If global warming is a hoax I'll be extremely disappointed. I've been planning to retire at my new beach house on the Bering Sea. This probably means my investment capital in the Prudhoe Bay banana plantation is gone too. At least I still have the SUV...

Anonymous said...

The article in the telegraph makes no reference to the original journal article and I doubt the author has even read it, choosing instead to refer to the interpretation supplied on the website:, which takes a notoriously anti- anthropogenic global warming stance. The crux of the article is that “US researchers, led by Gemma Narisma, have now shown that, far from becoming more frequent in recent decades, serious droughts have in fact become rarer than they were a century ago”. However, if you look at the original article published in Volume 34 of Geophysical Research Letters it states “Here we analyze global historical rainfall observations to detect regions that have undergone large, sudden decreases in rainfall. Our results show that in the 20th century about 30 regions in the world have experienced such changes”. No conclusions are drawn regarding temporal comparisons. Their conclusion is “this analysis illustrates the extent and magnitude of abrupt climate changes across the globe during the 20th century and may be used for studying the dynamics of and the mechanisms behind these abrupt changes”. Indeed one struggles to see how one can make a meaningful comparison with a century ago when using a dataset which runs from 1901-2000, which is what the Narisma paper uses.

Ilya Maclean

Anonymous said...

Although what Ilya said is true, it does not refute this:
"A key article of faith for the "warmists" is a supposed increase in the incidence of extreme weather events, such as droughts. As Al Gore claimed to a US Senate committee in March, "droughts are becoming longer and more intense".

But US researchers, led by Gemma Narisma, have now shown that, far from becoming more frequent in recent decades, serious droughts have in fact become rarer than they were a century ago.

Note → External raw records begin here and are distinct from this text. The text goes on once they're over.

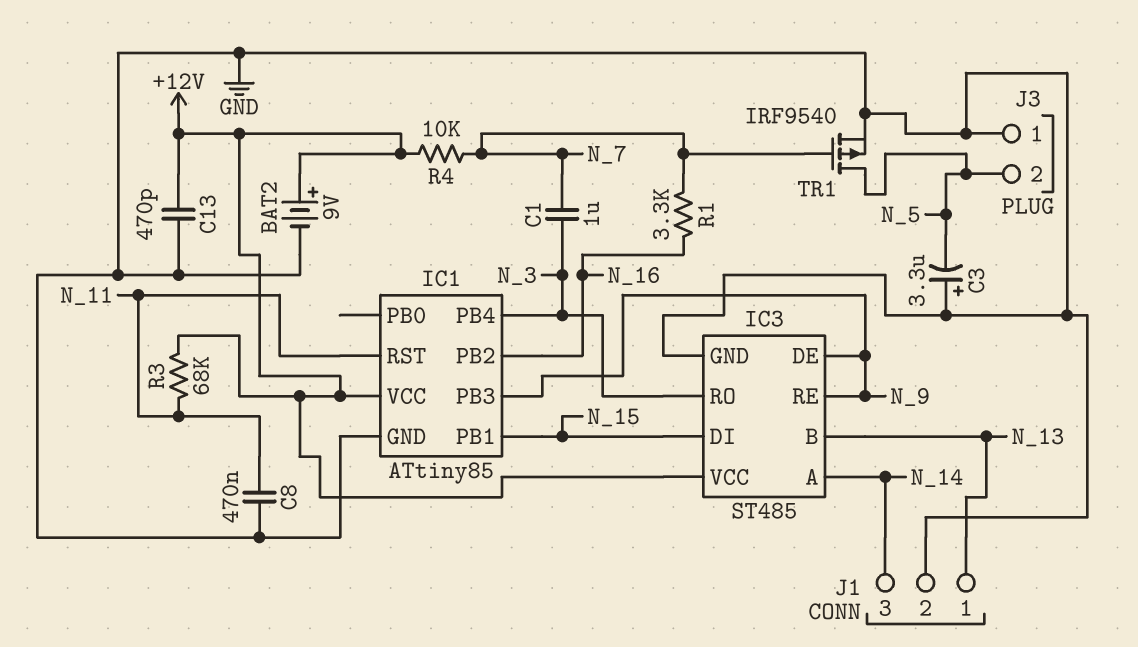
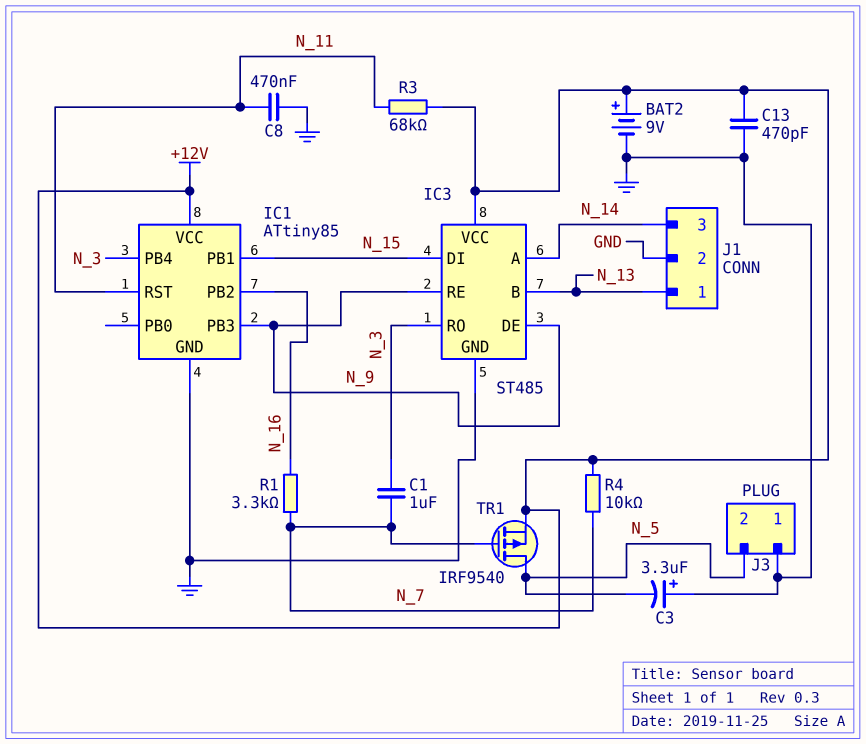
TR1: PMOS IRF9540 (G N_7, D N_5, S GND) -> PMOS IRF9540 (G N_7, D N_5, S +12V)

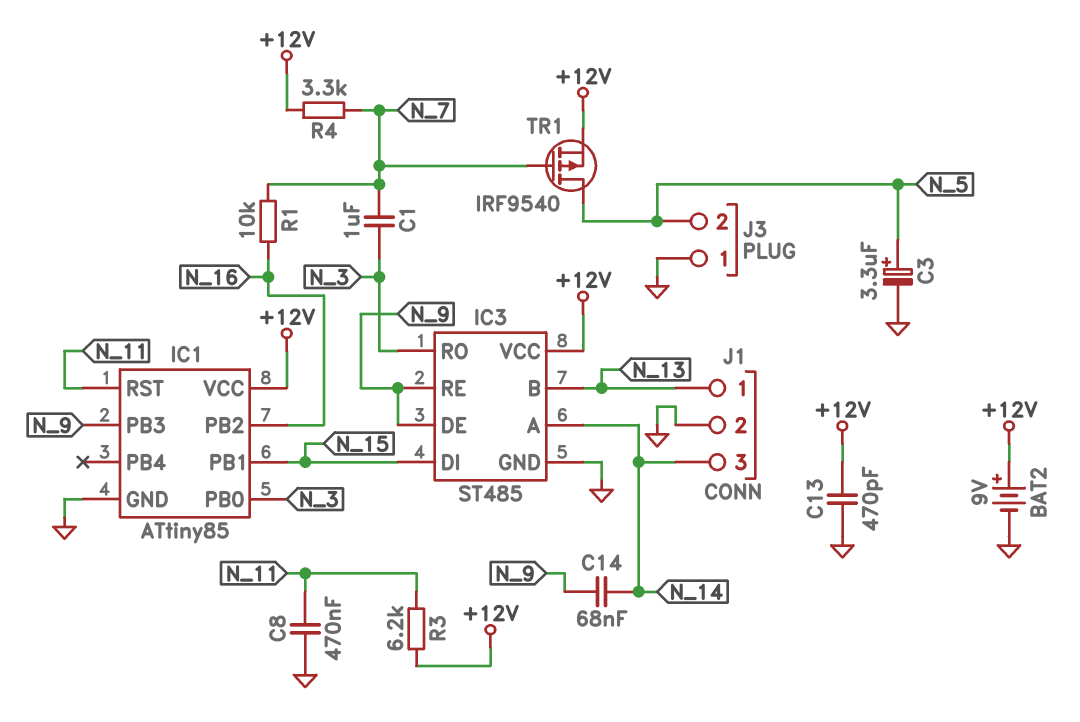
C3: 3.3uF (plus GND, minus N_5) -> 3.3uF (plus N_5, minus GND)
C14: none -> 68nF (N_9, N_14)
IC1 pin PB0: none -> N_3
IC1 pin PB4: N_3 -> none
R1: 3.3k (N_7, N_16) -> 10k (N_7, N_16)
R3: 68k (+12V, N_11) -> 6.2k (+12V, N_11)
R4: 10k (+12V, N_7) -> 3.3k (+12V, N_7)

In a paper (reported on the website they identified the 30 most "severe and persistent" drought episodes of the 20th century.

Seven of these occurred before 1920, seven between 1921 and 1940 and eight between 1941 and 1960, dropping to five between 1961 and 1980.

The last two decades of the century, when the world was supposedly hotting up more than ever, saw just three. The worst drought affecting the developed world was the US Dust Bowl disaster of the mid-1930s."
The data are the data and just because Narisma et al. didn't use them to draw the conclusion that was in the article that Tom posted in no way lessens the validity of that conclusion -- it's very common in science for one scientist to use another's published data to draw a conclusion that the original author had either not thought about or didn't find interesting.

I would also note that statements such as ", which takes a notoriously anti- anthropogenic global warming stance." are of little value in determining the truth or falsity of what has been written therein.

I could write: "This blog is managed by Tom Nelson who is a notorious IBWO skeptic", but that would hardly refute any / all of the arguments, etc., that have been promulgated herein.

Anonymous said...

(a) Narisma et al and Stahl et al do not use the same data. Narisma et al make use of Mitchell et al's (2004) 1901-2000 gridded data set of measured precipitation values available from CRU. Stahl et al make use of an expanded grid of tree-ring reconstructions of the summer Palmer drought severity indices.

(b) I suspect the article refers to Narisma's work, but actually mean Stahl's work. A fundamental error, which makes one wonder about the validity of the rest of the article.

(c) The fact that, take a notoriously anti- anthropogenic global warming stance is relevant. It is evident that the journalist writing the article has little understanding of climate science and thus relies on the interpretation provided by others.

(d) Reading the abstract of Stahl’s paper, I get a quite different interpretation to that provided. For example “only one prolonged continent-wide megadrought during the past 500 years exceeded the decadal droughts witnessed during the instrumental period” (i.e. since 1850).